ウサ夫
「それにさ、
敷地内同居を断れば
俺は親と縁を切られるんだよ?
カメコは俺に親と縁を切れって言うの?」
ん、ウサ夫は何を言い出したんだ?
私のせいって言い方してるけど、
お門違いもいいとこだよね?
あまりの理不尽さに自分の耳を疑った。
カメコ
「は?
お義母さんも"縁を切る"なんて
一言も言ってないけど。
思い込みで話を広げないでくれる?」
ウサ夫
「思い込みじゃない。
俺にはわかる。」
カメコ
「いや、知らんし。
話をややこしくすんな。
それに、お義母さん達だって
私達が"こうしたい"って決めて話せば
わかってくれるでしょ。
親なんだから。

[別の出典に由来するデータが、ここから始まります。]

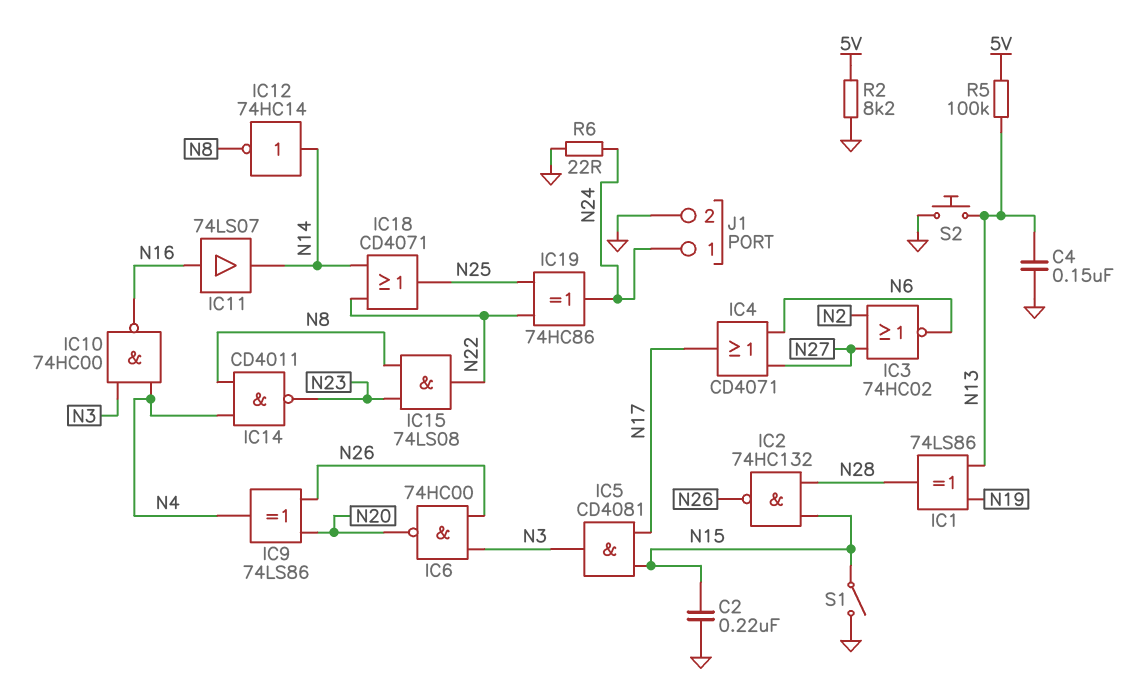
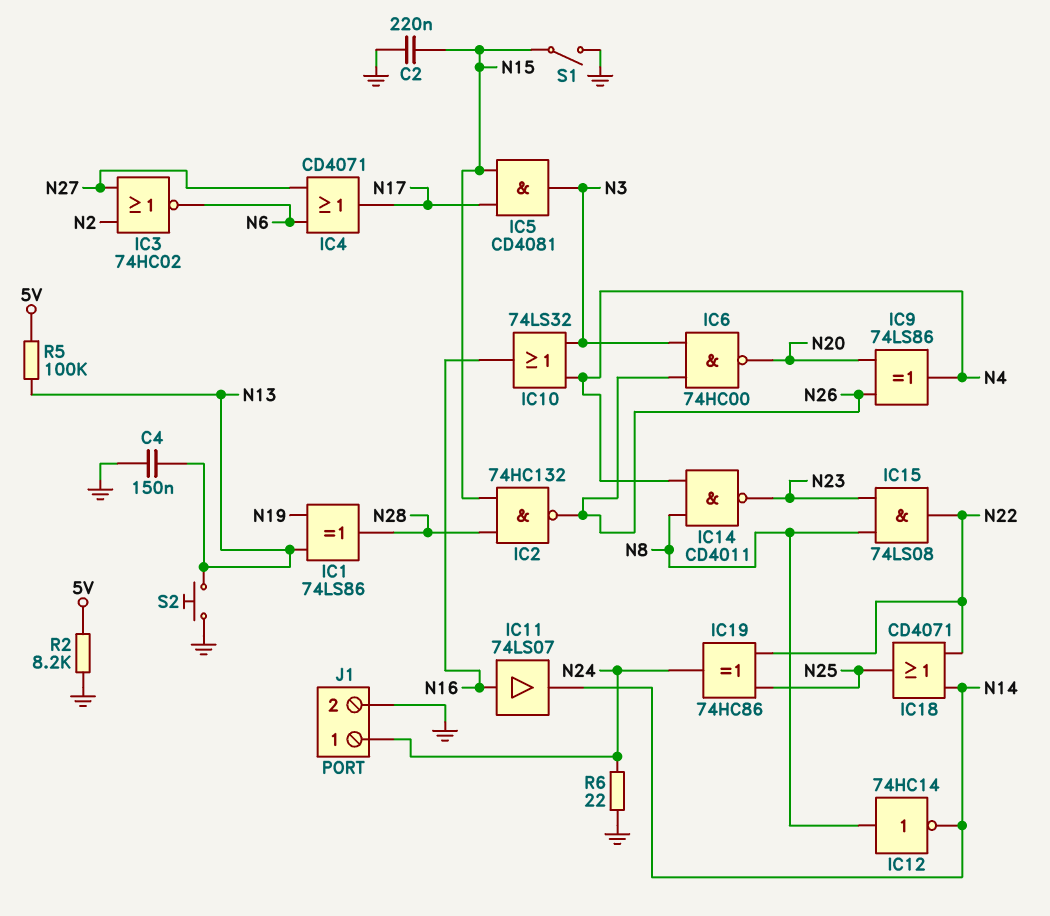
IC10: NAND 74HC00 (in N3, in N4, out N16) -> OR 74LS32 (in N3, in N4, out N16)
IC12: NOT 74HC14 (in N14, out N8) -> NOT 74HC14 (in N8, out N14)

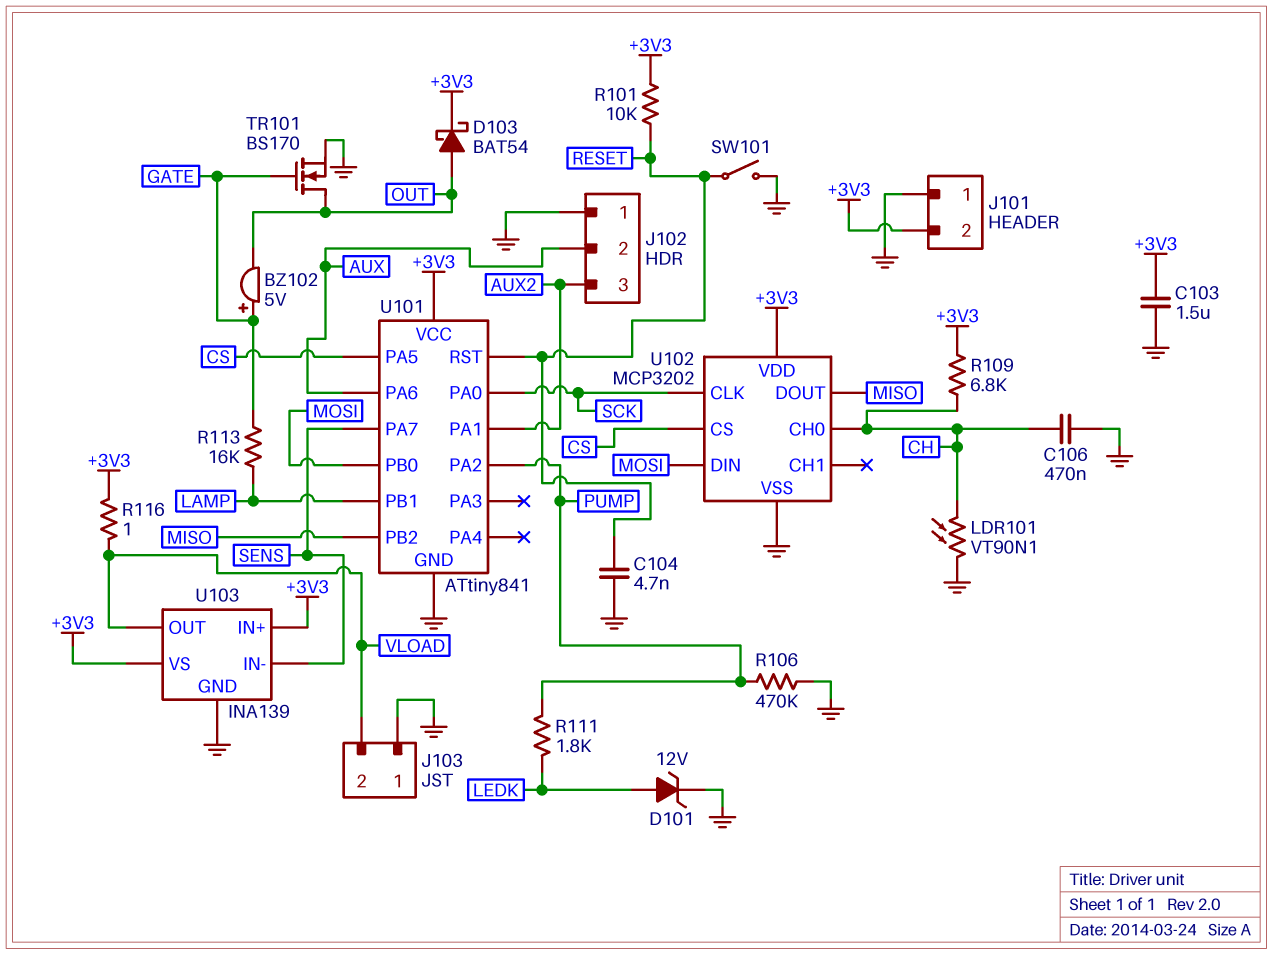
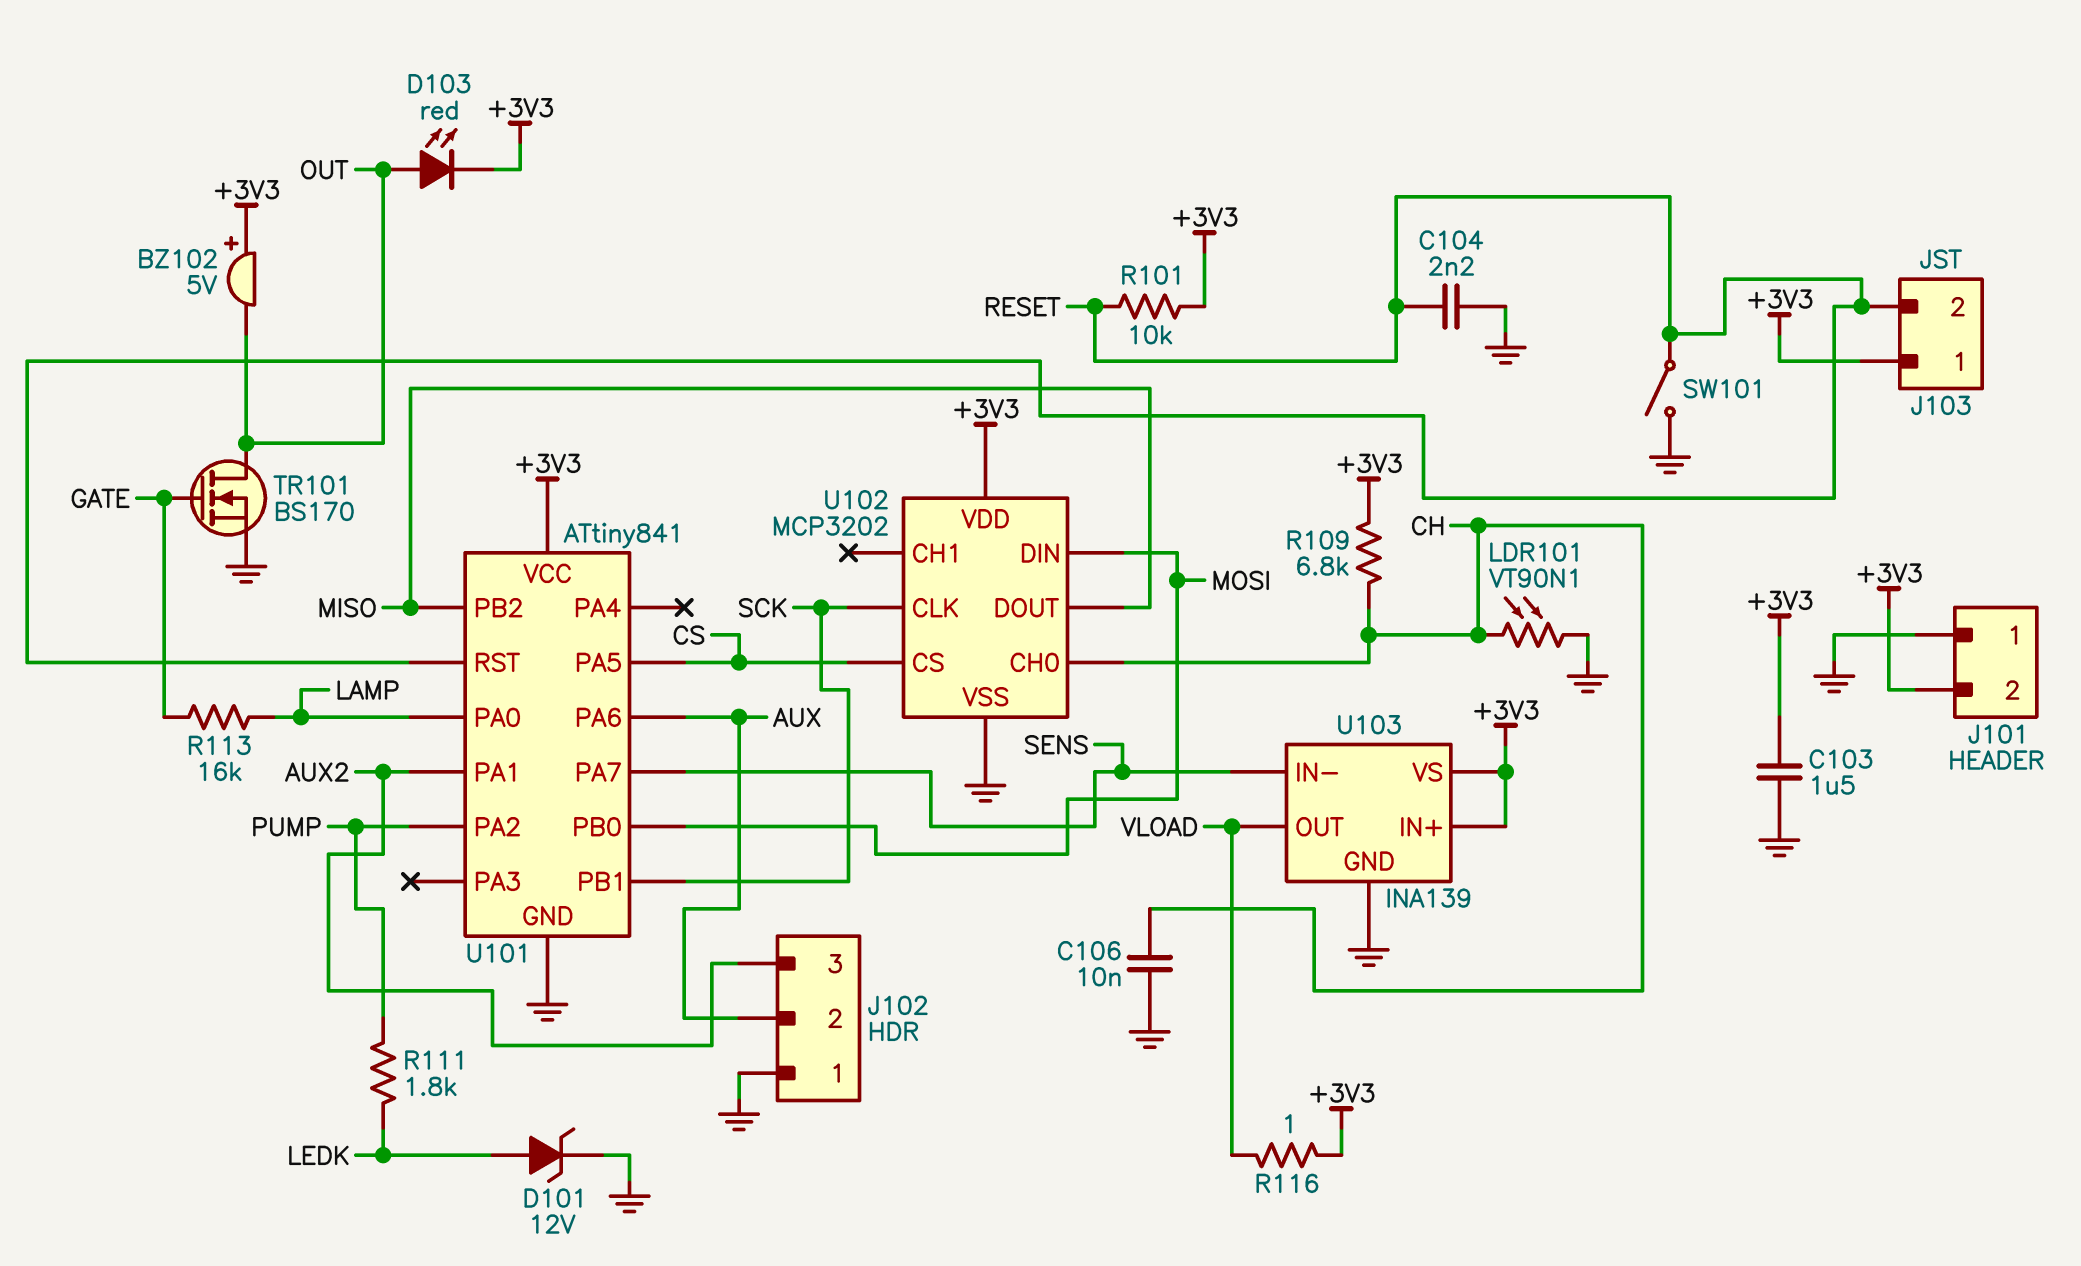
BZ102: buzzer 5V (plus GATE, minus OUT) -> buzzer 5V (plus +3V3, minus OUT)
C104: 4.7nF (GND, RESET) -> 2.2nF (GND, RESET)
C106: 470nF (CH, GND) -> 10nF (CH, GND)
D103: schottky BAT54 (A OUT, K +3V3) -> LED red (A OUT, K +3V3)
J103 pin 1: GND -> +3V3
J103 pin 2: VLOAD -> RESET
R106: 470k (GND, PUMP) -> none
U101 pin PA0: SCK -> LAMP
U101 pin PB1: LAMP -> SCK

」
ウサ夫
「うちの親はそういう親じゃない。
俺らが敷地内同居を断れば
関係が終わる。」
カメコ
「あのさ、よくわからんのだけど…
そんな事だけで終わるような
親子関係なわけ?
もしそうだとしても、
将来的に同居を考えてたにも関わらず
そんな関係のまま過ごした
ウサ夫に責任があるんじゃない?
同居という形で
その"息子の責任"を私に押し付けないでよ。」
ウサ夫
「でも実際そうなんだから仕方ないだろ!!」
カメコ
「いやいやいや。
ますます敷地内同居なんて無理だわ。」
ウサ夫
「じゃあどうすんだよ」
カメコ
「どうするもこうするも、ないよ。
2人が"こうしたい"って結論が出るまで
今のアパートで暮らせばいいよ。
家賃はもったいないけど、
そのせいで一生の買い物を急ぎたくない。
それに、私にだって
住む場所を選ぶ権利はあるよね?」
ウサ夫
「……。」
ウサ夫はイラつきながら黙ってしまった。
その顔は、見慣れた優しいウサ夫の顔ではなかった。
私の前にいるこの男の人は、誰だろう?
なんで、こんな事で喧嘩しなきゃいけないの?
マイホームの話をしてるのに、
全然幸せな未来が見通せないんですけど…。